Text by Triin Ilves
Photos by Triin Ilves and Patricia Senge
The opening plenary of the Open Government Partnership Global Summit of 2016 gathered many of today’s leaders of the free world. Whereas Germany was one of the most surprising country to join the OGP only now, also leaders of Burkina Faso, Haiti, Jamaica, Luxembourg, Madagascar, Morocco, Pakistan, Portugal, Senegal, and Afganistan welcomed their new mandate and became officially a member state of the network.
The next concrete actions for the future have to be extending the community and renewing our joint governance, said president François Hollande.
For many, OGP is just a cool kids’ club and national action plans are not taken serious enough. Hollande noted that this attitude needs to be changed and active involvement as well as engaging citizens is the key for future success.
Manish Bapna, vice president of the World Resources Institute stressed that OGP is the frontline to many government reforms. “We need to use the power to create changes, because if not us, then who,” he asked.
Listing the key factors that are important for positive change, Bapna explained that we [the civil society members – ed.] need to protect civic space, foster citizen-centered governance, embrace co-creation and dialogue, and guarantee the transformation, not just implementation of various programs. “We must go further, faster!” he noted.
Luckily, more and more good practices have grown out of the open government initiatives. One of them comes from Slovakia, where now all of the government contracts have to be published online in a central registry before companies or individuals receive any payments, explained Suzana Wienk, a member of the OGP’s steering committee.
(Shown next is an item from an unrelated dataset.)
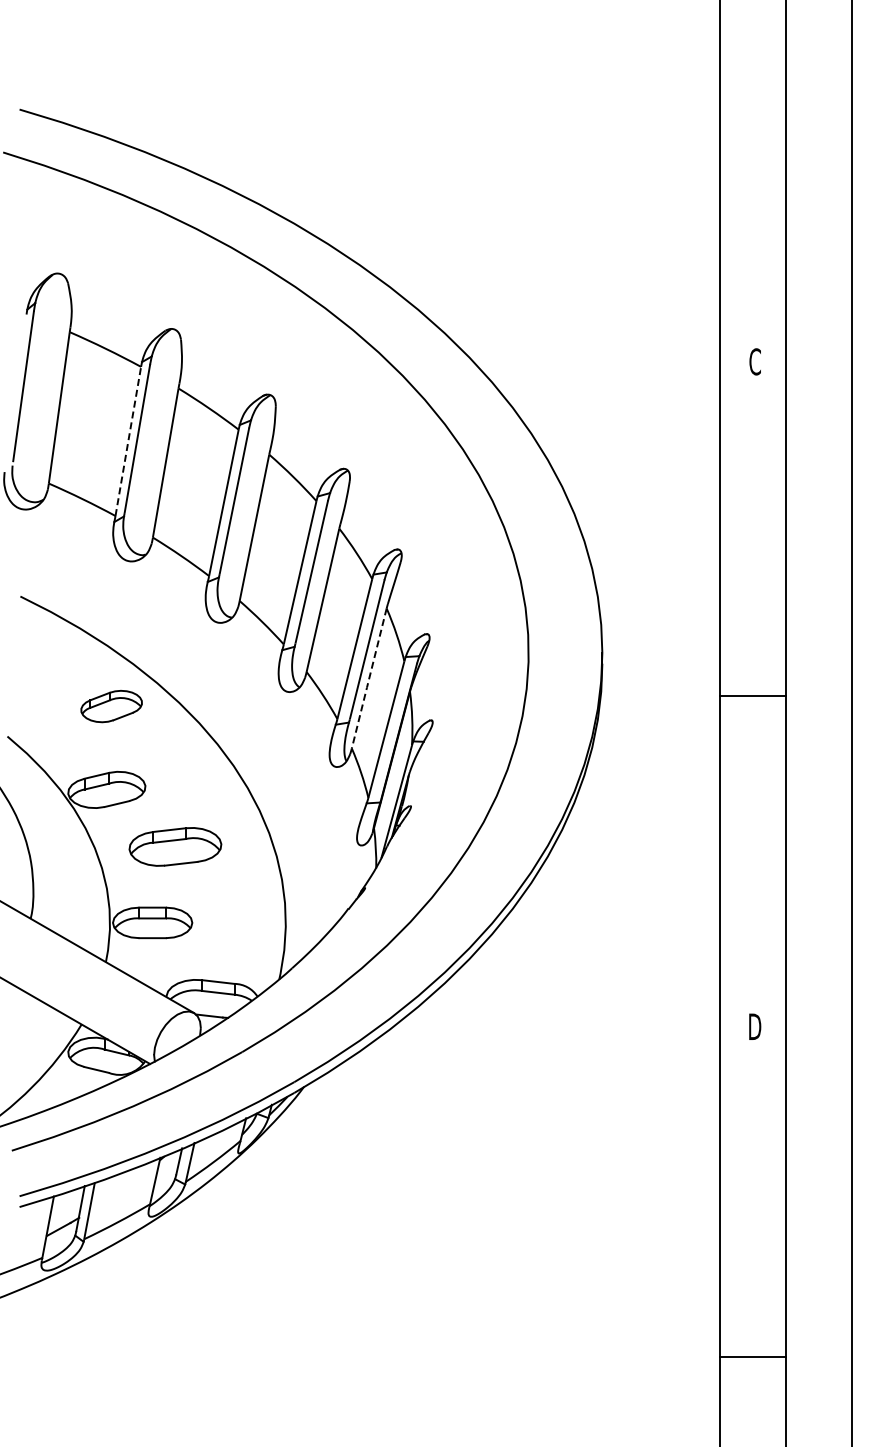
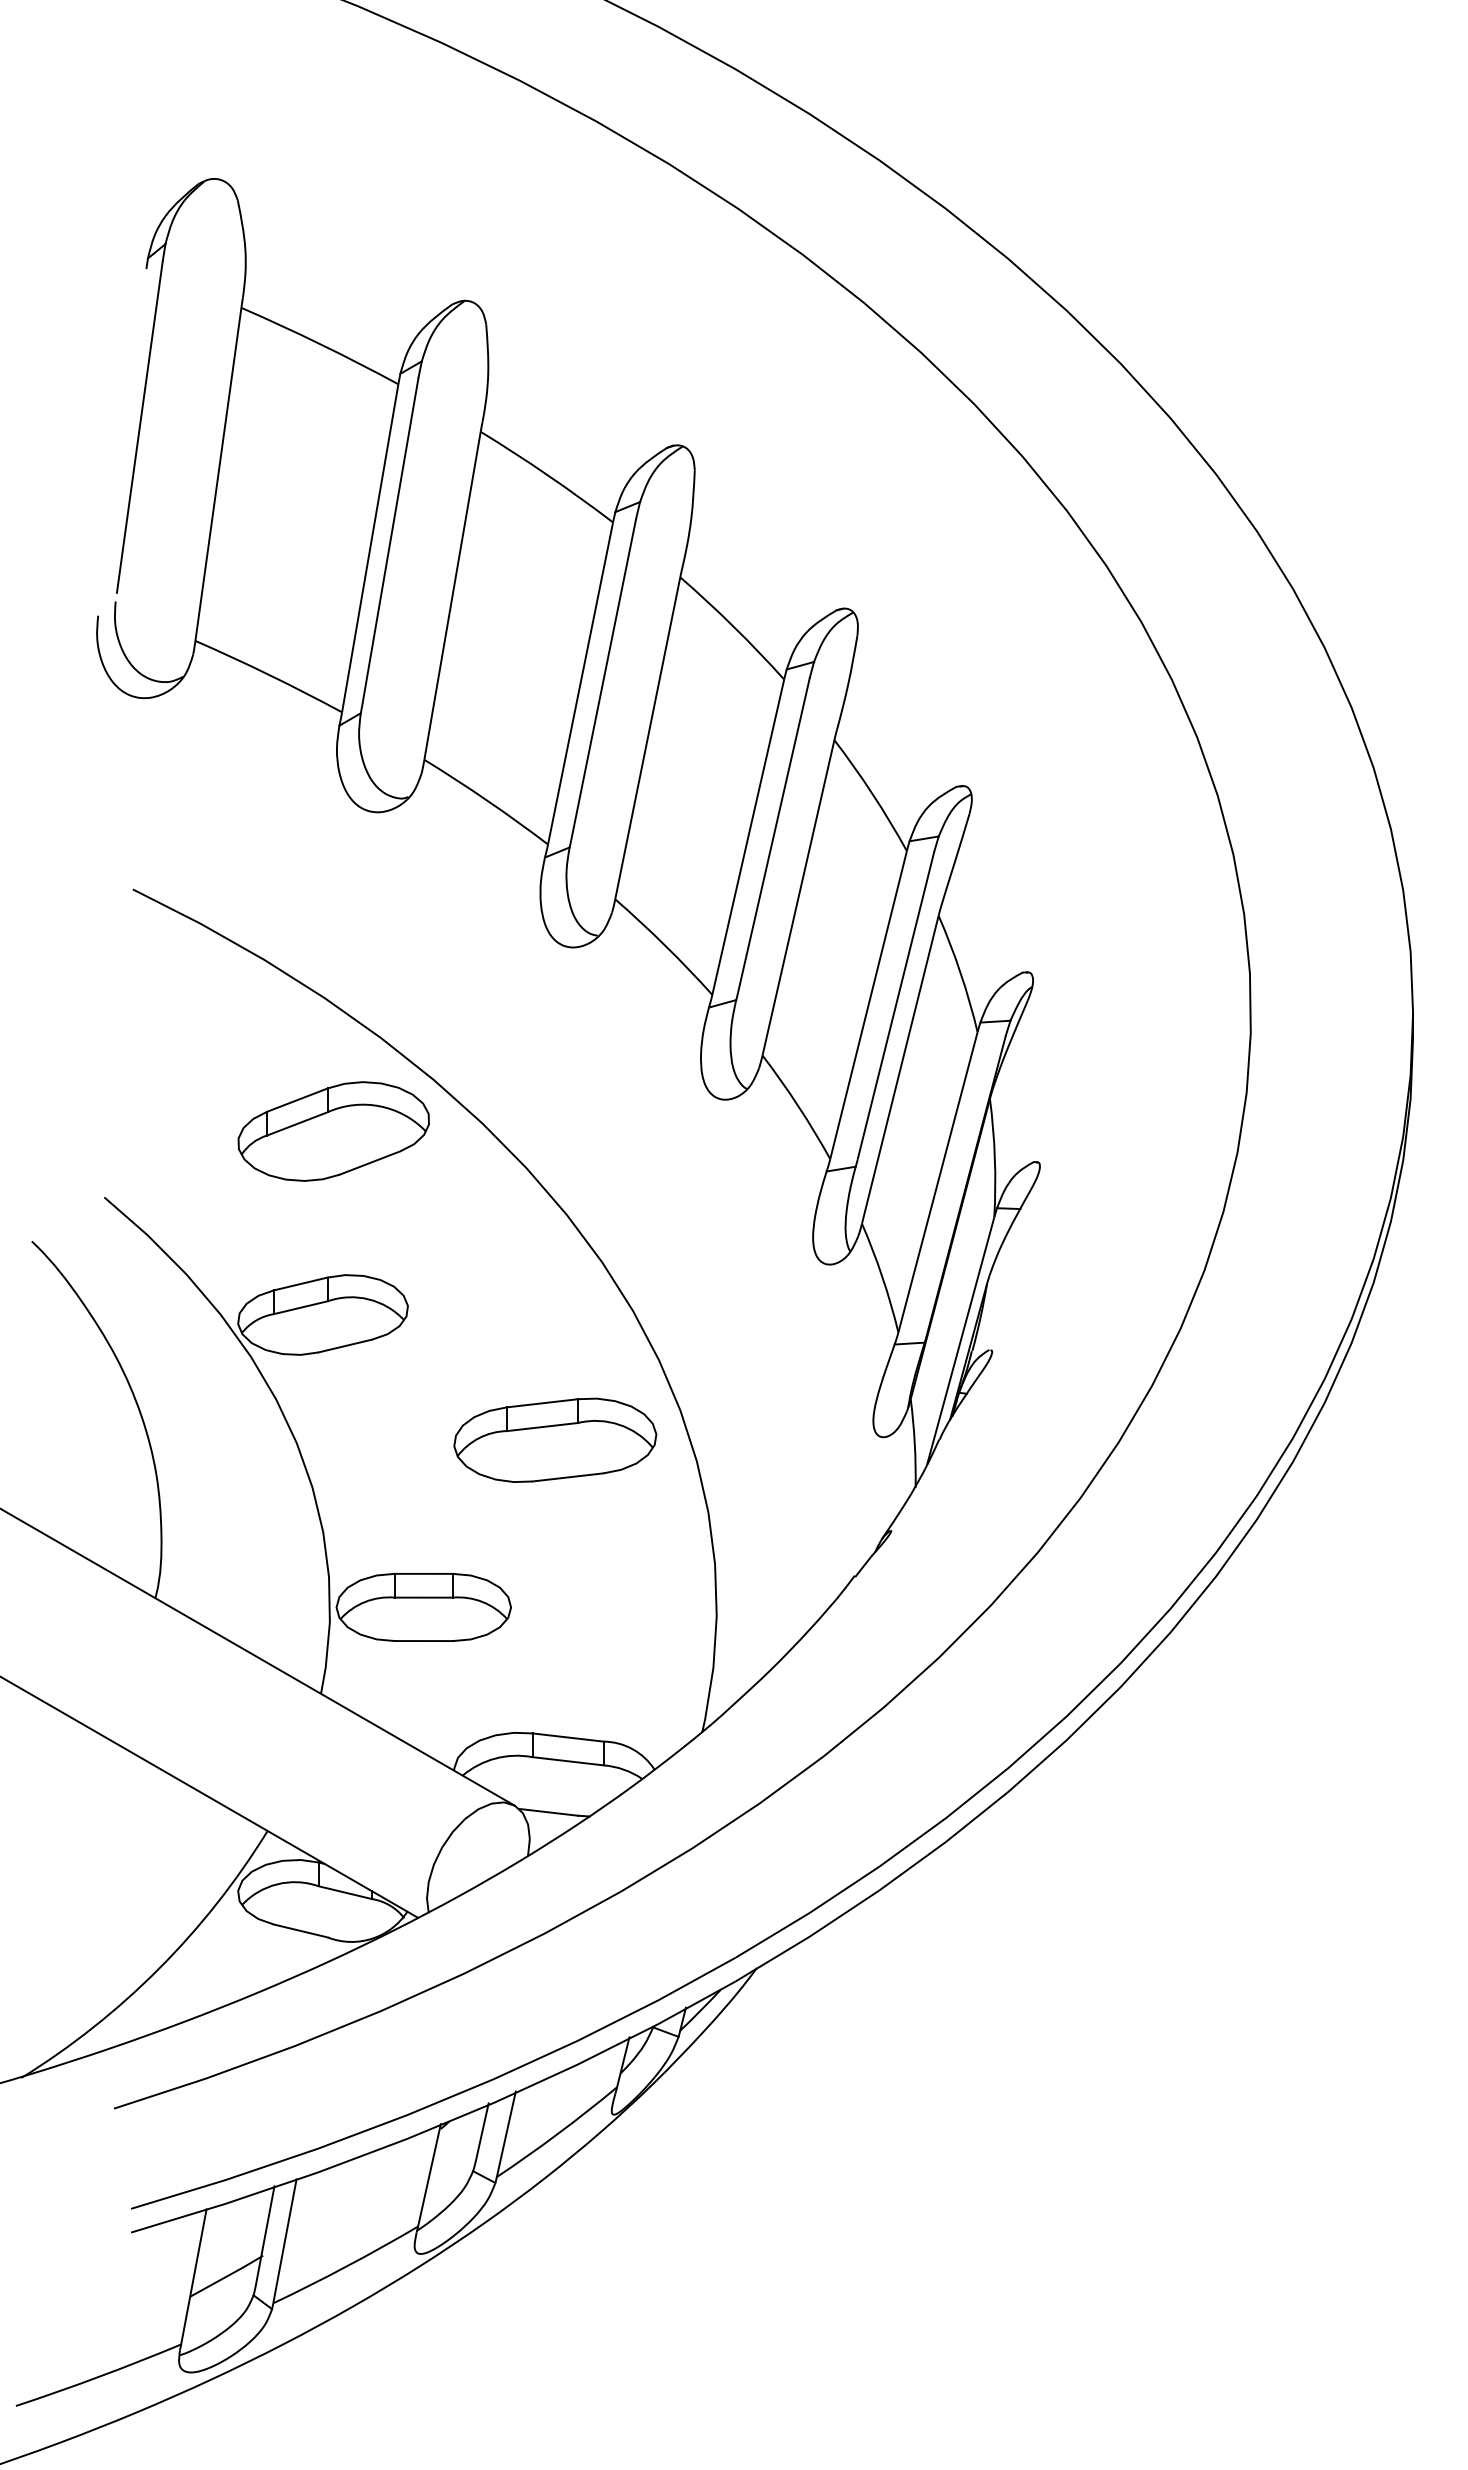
line: (128, 440) -> (370, 546), dashed -> solid
line: (369, 678) -> (900, 1069), dashed -> solid
part: (111, 706) -> (333, 1131), size x1.43
part: (175, 846) -> (555, 1439), moved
Wienk added that a bold idea can originate from a small country, but often it the leading force behind a change has to be a bigger country who would also implement a similar change. Only then would the bigger transformation emerge, she said.
Adding the digital sphere to the openess
Digitalization is a form of expression, Hollande noted.
The digital technology has changed the world as well as the relations between the state and the government, he added.
Transfering legal agreements to everyday life is essential for change. This is, however, only possible if information and digital assets are properly shared.
Kersti Kaljulaid, president of Estonia also noted, that after implementing the easy access to data, open government ideas follow quite naturally. Online services make it easier to monitor who is actually using the data.
However, the digital side is only one part of the coin. Kaljulaid also stressed that the other side is the actual participation, especially on a local level.
The golden solution?
“Open government can’t solve all problems but these problems can’t be solved without open government,” Bapna concluded.
Democracy has to become trustworthy again. We need to support those who favour it, Hollande added.
Or as the “founding father” of the OGP, president Barack Obama put it: “Most important title is not the president or prime minister, it’s the citizen.”